3.5.1. In vivo degradation and calcification assessment
The rat subcutaneous implantation model was applied to investigate in vivo histocompatibility of grafts. The representative histological images (H&E, Masson, EVG, and Von Kossa staining) and the relative degradation analysis of subcutaneous embedding are shown in Figs. 6(a) and (b) and Figs. S5-S7 in Appendix A. There were no cell nuclei in DHV and DHV-PEI-C-RBCM, indicating the favorable effect of decellularization. As expected, cells gradually infiltrated the DHV and DHV-PEI-C-RBCM grafts after embedding for 7, 14, and 28 days, but there was no infiltration in GLUT-HV at any time point (Fig. 6(a)). Masson and EVG staining showed obvious degradation of collagen and elastin in DHV, but not in DHV-PEI-C-RBCM and GLUT-HV (Figs. S5 and S6). Thickness measurement before and after 28 days of embedding also indicated that the degradation rates of DHV-PEI-C-RBCM and GLUT were significantly lower than that of DHV (Fig. S7). Von Kossa staining was conducted to investigate the calcification of the grafts. The results indicated that calcified nodules were only observed in the GLUT-HV group, and the calcification degree increased over time (Fig. 6(b)). These results confirmed the biotoxicity and calcification of glutaraldehyde cross-linked valves and were consistent with clinical results [1].
3.5.2. Assessment of immune responses
The infiltrated immune cells were identified by immunofluorescence staining of CD3 (T cell marker), CD68 (macrophage marker), iNOS (M1 phenotype marker), and CD163 (M2 phenotype marker). In general, all samples exhibited certain immune responses.
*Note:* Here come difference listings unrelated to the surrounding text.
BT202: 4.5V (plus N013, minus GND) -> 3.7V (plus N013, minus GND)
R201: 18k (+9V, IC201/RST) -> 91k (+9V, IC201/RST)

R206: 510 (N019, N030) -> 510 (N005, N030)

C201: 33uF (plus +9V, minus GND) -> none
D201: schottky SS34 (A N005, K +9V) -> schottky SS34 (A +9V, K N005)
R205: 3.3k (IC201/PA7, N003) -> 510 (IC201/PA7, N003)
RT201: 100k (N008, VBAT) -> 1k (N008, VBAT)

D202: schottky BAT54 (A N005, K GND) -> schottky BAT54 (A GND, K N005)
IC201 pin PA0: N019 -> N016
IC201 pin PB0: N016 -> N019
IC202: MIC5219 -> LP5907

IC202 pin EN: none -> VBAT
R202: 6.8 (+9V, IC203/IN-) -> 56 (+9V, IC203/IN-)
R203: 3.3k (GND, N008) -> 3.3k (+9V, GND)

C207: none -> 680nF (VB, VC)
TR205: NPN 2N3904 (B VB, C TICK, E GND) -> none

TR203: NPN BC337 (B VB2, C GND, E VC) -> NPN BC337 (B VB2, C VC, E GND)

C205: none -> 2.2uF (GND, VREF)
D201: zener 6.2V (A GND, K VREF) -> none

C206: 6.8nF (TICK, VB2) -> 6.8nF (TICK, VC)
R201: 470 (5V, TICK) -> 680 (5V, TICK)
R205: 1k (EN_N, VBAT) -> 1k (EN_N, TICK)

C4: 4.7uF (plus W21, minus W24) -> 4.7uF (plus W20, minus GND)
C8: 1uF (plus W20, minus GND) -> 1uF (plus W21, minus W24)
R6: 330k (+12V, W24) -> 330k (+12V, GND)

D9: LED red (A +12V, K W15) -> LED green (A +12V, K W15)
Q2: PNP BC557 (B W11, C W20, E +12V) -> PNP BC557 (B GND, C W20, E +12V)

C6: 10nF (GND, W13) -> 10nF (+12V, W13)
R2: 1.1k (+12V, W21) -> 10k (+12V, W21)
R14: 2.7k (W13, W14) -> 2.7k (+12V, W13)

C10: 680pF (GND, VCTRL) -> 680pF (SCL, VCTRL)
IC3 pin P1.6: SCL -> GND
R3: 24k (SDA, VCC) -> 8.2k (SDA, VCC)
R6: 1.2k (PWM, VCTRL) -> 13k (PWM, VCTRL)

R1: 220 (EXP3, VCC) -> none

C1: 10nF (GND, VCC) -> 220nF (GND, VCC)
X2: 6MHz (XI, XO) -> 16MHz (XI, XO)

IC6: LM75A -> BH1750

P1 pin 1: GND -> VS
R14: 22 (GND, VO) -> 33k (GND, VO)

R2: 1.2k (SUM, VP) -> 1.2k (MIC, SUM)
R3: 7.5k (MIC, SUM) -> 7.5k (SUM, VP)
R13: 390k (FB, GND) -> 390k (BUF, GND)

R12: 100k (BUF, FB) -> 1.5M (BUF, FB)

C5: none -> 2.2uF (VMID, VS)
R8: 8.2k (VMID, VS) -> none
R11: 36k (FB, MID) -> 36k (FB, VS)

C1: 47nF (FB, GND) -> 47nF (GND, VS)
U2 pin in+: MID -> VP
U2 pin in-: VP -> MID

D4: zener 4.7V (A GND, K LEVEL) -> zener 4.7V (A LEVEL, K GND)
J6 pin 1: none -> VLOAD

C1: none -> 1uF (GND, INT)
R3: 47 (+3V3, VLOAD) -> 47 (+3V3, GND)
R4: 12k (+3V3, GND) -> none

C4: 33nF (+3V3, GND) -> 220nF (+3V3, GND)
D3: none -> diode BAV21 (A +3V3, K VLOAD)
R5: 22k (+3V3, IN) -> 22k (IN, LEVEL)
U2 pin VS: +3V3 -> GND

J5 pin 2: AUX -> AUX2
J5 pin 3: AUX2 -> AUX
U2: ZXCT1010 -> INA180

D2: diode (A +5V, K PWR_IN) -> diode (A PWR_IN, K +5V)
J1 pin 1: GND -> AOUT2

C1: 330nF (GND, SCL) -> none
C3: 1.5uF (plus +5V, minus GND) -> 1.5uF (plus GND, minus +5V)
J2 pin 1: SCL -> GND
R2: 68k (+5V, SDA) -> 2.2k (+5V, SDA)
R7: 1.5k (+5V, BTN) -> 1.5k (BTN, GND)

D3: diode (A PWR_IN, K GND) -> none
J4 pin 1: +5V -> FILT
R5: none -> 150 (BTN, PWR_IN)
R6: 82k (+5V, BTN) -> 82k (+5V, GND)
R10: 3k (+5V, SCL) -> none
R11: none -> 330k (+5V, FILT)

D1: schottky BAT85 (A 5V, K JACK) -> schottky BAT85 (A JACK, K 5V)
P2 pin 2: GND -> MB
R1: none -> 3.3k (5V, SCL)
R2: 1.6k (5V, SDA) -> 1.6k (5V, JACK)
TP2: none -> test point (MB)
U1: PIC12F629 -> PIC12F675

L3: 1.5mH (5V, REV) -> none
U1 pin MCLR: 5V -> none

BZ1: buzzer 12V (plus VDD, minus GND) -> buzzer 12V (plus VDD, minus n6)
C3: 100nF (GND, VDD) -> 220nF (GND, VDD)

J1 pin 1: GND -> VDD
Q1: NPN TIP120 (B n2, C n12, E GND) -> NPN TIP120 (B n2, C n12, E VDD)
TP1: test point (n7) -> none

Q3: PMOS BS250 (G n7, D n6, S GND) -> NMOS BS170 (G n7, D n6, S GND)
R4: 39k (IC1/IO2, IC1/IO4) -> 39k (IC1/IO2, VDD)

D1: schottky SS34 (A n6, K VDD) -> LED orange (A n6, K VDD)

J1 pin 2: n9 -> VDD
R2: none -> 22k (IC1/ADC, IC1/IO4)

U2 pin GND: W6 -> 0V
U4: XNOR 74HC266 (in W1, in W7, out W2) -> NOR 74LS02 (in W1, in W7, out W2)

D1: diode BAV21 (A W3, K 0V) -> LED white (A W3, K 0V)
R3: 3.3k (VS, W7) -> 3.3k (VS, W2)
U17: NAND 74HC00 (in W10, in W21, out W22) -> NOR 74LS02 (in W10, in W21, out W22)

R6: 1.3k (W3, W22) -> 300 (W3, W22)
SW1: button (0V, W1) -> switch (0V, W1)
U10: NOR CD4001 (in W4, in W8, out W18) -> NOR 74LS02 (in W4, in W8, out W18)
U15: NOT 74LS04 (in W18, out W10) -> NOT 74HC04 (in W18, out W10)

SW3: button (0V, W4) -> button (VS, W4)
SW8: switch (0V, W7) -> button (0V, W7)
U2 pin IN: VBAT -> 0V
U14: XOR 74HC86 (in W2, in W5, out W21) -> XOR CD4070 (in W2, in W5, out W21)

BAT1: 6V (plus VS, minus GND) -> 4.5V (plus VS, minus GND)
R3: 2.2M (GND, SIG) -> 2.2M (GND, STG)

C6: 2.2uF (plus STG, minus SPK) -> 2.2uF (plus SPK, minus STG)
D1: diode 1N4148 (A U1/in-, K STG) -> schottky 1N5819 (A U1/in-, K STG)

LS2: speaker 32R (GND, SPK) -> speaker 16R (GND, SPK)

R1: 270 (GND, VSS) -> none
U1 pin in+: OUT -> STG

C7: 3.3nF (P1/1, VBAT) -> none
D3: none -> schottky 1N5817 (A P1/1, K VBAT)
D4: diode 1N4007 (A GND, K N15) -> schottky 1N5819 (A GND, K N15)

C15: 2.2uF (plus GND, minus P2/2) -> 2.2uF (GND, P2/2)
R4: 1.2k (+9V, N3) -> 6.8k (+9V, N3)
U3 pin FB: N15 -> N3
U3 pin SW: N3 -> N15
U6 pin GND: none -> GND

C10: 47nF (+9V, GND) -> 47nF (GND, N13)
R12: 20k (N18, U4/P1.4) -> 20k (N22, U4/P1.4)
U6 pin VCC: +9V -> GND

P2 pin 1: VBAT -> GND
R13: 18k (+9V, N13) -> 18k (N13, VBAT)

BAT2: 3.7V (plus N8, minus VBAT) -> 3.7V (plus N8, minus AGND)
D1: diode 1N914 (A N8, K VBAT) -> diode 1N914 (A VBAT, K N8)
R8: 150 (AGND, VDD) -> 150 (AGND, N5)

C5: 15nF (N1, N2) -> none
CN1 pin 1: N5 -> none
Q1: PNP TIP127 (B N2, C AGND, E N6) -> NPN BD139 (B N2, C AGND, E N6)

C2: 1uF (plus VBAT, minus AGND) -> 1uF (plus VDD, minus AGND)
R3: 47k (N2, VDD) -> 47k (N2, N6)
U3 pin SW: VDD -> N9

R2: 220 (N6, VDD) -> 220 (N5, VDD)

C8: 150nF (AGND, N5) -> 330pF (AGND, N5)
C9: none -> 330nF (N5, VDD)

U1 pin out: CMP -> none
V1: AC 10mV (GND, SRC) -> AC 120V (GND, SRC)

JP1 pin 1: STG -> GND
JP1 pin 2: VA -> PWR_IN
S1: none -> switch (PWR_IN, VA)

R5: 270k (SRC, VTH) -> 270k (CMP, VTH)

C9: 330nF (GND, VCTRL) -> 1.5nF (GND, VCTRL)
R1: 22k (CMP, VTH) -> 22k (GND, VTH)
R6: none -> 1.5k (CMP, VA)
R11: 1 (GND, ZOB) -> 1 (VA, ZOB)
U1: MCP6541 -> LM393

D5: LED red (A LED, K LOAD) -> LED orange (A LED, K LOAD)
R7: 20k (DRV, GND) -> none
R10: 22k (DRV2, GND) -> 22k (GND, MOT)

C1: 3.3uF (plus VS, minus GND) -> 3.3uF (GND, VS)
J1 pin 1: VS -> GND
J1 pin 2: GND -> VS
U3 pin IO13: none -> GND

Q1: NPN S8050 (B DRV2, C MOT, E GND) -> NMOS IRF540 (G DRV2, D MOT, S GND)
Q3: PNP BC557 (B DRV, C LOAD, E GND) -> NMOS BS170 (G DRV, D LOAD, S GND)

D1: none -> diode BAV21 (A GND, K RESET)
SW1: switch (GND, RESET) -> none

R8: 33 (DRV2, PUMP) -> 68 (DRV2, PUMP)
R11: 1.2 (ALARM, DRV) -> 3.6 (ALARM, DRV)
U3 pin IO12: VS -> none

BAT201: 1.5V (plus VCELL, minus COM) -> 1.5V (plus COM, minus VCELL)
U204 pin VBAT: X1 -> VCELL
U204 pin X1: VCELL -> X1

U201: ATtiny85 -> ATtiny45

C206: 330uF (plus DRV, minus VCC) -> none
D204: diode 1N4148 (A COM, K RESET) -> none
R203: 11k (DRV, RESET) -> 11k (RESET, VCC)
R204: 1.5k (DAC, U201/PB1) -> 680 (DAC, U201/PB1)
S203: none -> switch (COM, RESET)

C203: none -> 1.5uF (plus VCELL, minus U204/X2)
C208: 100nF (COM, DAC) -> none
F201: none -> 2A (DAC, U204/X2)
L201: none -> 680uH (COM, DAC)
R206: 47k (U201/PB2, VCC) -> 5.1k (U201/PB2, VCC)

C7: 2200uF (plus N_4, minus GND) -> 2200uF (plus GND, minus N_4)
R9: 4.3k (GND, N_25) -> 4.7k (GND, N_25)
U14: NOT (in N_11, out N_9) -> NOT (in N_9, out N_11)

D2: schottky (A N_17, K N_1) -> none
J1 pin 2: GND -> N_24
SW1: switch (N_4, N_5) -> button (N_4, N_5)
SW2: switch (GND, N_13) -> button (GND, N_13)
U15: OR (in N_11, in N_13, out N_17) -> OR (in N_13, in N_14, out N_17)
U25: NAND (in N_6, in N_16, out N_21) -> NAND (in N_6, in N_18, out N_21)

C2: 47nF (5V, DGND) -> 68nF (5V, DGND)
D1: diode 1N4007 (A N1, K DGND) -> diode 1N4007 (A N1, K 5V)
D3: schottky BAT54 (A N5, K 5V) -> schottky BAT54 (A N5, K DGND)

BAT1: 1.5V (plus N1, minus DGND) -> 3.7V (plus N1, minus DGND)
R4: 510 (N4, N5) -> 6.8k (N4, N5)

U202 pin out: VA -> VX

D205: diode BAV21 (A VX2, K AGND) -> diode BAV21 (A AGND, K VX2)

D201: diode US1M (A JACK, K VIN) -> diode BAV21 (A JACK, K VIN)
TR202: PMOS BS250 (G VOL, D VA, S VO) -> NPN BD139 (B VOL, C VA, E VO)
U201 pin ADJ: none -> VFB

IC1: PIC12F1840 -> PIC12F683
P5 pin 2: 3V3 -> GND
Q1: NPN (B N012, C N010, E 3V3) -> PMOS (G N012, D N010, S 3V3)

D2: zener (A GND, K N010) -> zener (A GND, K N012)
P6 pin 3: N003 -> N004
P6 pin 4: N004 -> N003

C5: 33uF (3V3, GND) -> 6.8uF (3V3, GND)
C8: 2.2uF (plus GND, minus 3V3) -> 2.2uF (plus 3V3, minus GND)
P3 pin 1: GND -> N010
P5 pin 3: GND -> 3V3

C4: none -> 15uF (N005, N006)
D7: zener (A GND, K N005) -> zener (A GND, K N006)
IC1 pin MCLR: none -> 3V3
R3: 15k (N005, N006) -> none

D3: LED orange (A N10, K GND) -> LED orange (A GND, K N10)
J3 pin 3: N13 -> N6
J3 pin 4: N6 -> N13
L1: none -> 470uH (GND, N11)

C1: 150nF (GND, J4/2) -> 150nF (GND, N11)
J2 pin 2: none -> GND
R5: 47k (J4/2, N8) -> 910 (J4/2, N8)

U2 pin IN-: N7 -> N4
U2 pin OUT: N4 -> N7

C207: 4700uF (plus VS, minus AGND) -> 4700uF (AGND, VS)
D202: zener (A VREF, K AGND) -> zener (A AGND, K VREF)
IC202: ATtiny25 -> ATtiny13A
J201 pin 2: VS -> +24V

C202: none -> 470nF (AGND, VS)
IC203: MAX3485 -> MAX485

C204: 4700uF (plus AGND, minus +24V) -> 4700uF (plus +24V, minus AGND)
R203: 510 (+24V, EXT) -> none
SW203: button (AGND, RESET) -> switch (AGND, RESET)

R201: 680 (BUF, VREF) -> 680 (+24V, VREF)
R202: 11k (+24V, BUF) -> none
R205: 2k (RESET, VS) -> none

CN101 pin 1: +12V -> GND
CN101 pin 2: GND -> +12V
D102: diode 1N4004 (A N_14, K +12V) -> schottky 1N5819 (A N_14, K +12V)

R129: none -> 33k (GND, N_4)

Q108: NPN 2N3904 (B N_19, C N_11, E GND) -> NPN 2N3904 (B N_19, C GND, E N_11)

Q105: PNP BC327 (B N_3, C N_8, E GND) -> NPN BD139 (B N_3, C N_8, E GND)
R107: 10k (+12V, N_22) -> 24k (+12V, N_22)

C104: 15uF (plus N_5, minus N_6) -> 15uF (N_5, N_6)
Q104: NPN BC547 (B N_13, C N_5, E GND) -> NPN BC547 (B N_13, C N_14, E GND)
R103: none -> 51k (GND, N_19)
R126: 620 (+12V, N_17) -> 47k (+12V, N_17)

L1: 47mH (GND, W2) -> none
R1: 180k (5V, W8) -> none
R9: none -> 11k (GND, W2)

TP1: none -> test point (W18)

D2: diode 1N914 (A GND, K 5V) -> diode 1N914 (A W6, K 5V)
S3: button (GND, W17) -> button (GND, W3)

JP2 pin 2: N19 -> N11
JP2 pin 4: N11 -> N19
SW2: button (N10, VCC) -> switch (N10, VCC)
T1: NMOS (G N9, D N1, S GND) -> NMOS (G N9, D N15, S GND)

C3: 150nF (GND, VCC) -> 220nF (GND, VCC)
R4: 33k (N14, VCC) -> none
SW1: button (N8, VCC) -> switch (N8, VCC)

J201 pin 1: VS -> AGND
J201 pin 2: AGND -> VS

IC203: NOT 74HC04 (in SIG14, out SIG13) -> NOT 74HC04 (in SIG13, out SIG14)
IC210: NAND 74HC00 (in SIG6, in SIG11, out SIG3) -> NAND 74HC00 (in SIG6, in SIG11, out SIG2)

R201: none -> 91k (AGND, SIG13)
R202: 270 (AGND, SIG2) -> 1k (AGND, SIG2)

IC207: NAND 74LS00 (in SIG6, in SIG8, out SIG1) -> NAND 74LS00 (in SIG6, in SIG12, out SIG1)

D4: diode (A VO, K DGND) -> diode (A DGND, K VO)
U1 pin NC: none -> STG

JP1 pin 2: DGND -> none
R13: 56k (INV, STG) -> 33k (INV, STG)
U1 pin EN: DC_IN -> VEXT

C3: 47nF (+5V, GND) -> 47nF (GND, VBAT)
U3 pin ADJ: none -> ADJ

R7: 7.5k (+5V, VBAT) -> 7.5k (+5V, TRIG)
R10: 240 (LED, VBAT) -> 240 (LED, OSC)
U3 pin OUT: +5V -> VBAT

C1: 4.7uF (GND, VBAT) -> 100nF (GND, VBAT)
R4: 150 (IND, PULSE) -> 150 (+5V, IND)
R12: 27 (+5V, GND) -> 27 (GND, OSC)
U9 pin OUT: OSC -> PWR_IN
The results of T cell and macrophage infiltration after implantation is shown in Fig. 6(c). Generally, there was a gradual increase in the proportion of macrophages in both DHV and DHV-PEI-C-RBCM groups. At 7 days, a higher abundance of T cells was noted in DHV grafts, whereas the DHV-PEI-C-RBCM group exhibited a predominance of macrophages. By day 14, an increased abundance of macrophages was observed in the DHV-PEI-C-RBCM group with a low abundance of T cells. After 28 days, a high number of macrophages were seen in the DHV group along with a few T cells. Due to the cytotoxicity of GLUT-HV, immune cells only infiltrated into the fibrous tissue surrounding the grafts, but not the graft itself.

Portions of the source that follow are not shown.